Por Gabriela Donoso HONDURAS (Reuters) - O presidente deposto de Honduras, Manuel Zelaya, buscará o apoio do México para regressar ao poder, enquanto o governo provisório mantinha, nesta segunda-feira, seu repúdio às críticas internacionais ao golpe de Estado e à repressão política.

Zelaya, que abandonou a fronteira da Nicarágua com Honduras - onde permaneceu mais de uma semana pressionando por seu retorno - e atualmente se encontra em Manágua, espera reunir-se na terça-feira com o presidente do México, Felipe Calderón, e talvez viajar para o Brasil.

Os governos do Brasil e do México, as duas maiores economias da América Latina, têm se mantido à margem da crise política de Honduras, embora respaldem a mediação até agora sem resultado do presidente da Costa Rica, Oscar Arias, e também observem as reações dos EUA.

"No momento, recebi um convite do México e outro convite do Brasil. Atenderei ao convite de Felipe Calderón, que neste momento é o presidente do Grupo do Rio", disse Zelaya à rede venezuelana Telesur no domingo.

Zelaya foi levado de sua casa sob a mira de um rifle por militares e expulso do país em 28 de junho, no mesmo dia em que pretendia realizar uma consulta popular sobre a reeleição presidencial, considerada pelos opositores como uma tentativa de perpetuar-se no poder, influenciado pelo aliado Hugo Chávez, presidente da Venezuela.

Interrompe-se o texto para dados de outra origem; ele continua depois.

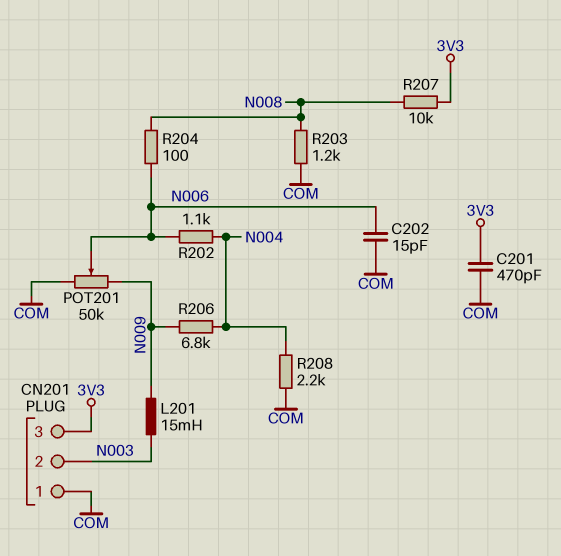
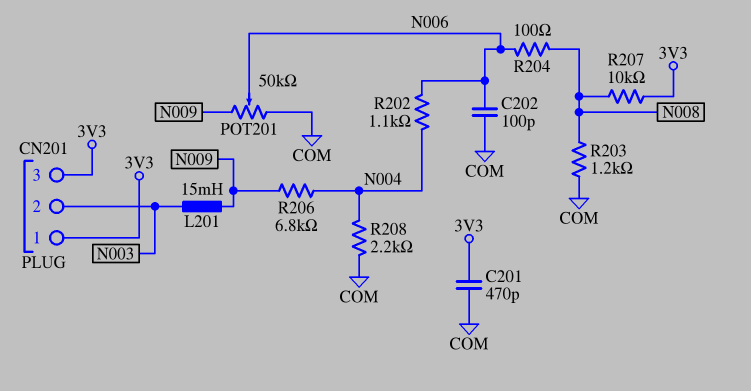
C202: 15pF (COM, N006) -> 100pF (COM, N006)
CN201 pin 1: COM -> 3V3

MICHELETTI COM EMPRESÁRIOS

O presidente interino, Roberto Micheletti, insistiu na segunda-feira que uma comissão internacional visite Honduras para ajudar a resolver a crise e repudiou as contínuas críticas provenientes do exterior, que se traduziram em sanções econômicas e na expulsão do país da Organização dos Estados Americanos (OEA).

"O mundo inteiro que venha ver o que está acontecendo em Honduras (...) isso é o que nos interessa, que o mundo comece a se dar conta de que nós estamos fazendo as coisas corretamente e dentro da Constituição," disse Micheletti após uma cerimônia na casa presidencial.

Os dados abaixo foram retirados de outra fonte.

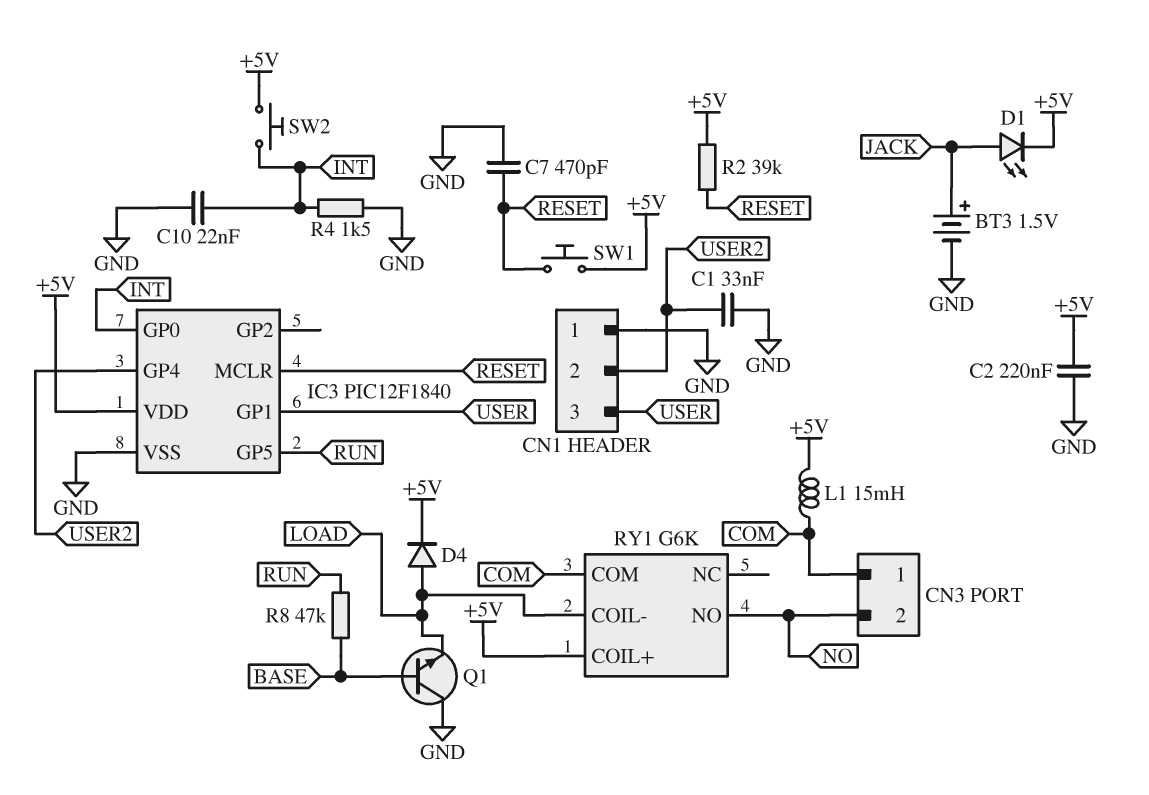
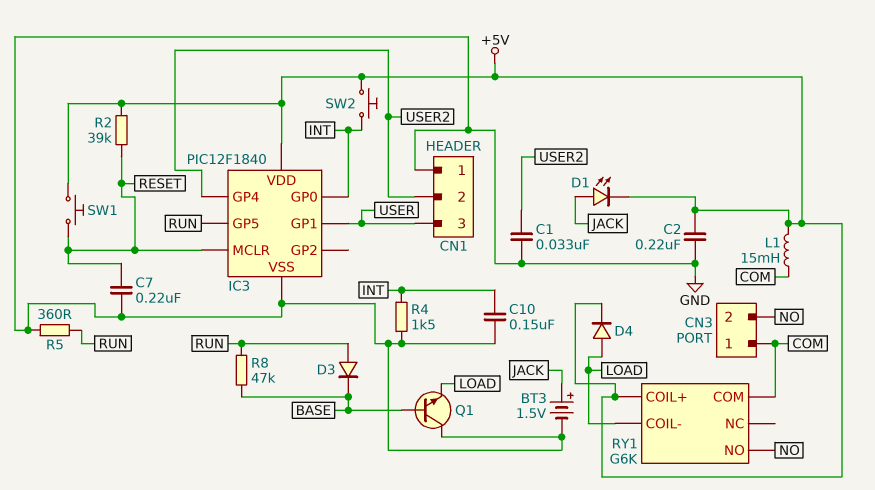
C7: 470pF (GND, RESET) -> 220nF (GND, RESET)
C10: 22nF (GND, INT) -> 150nF (GND, INT)
D3: none -> diode (A RUN, K BASE)
R5: none -> 360 (GND, RUN)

Analistas têm advertido que um estancamento na busca de uma saída para o conflito poderá gerar distúrbios.

Dois partidários de Zelaya foram mortos em manifestações depois do golpe de Estado. Outras duas pessoas morreram a facadas em incidentes separados que, segundo simpatizantes de Zelaya, estariam relacionados à violência política, o que é negado pela polícia e pelo governo interino.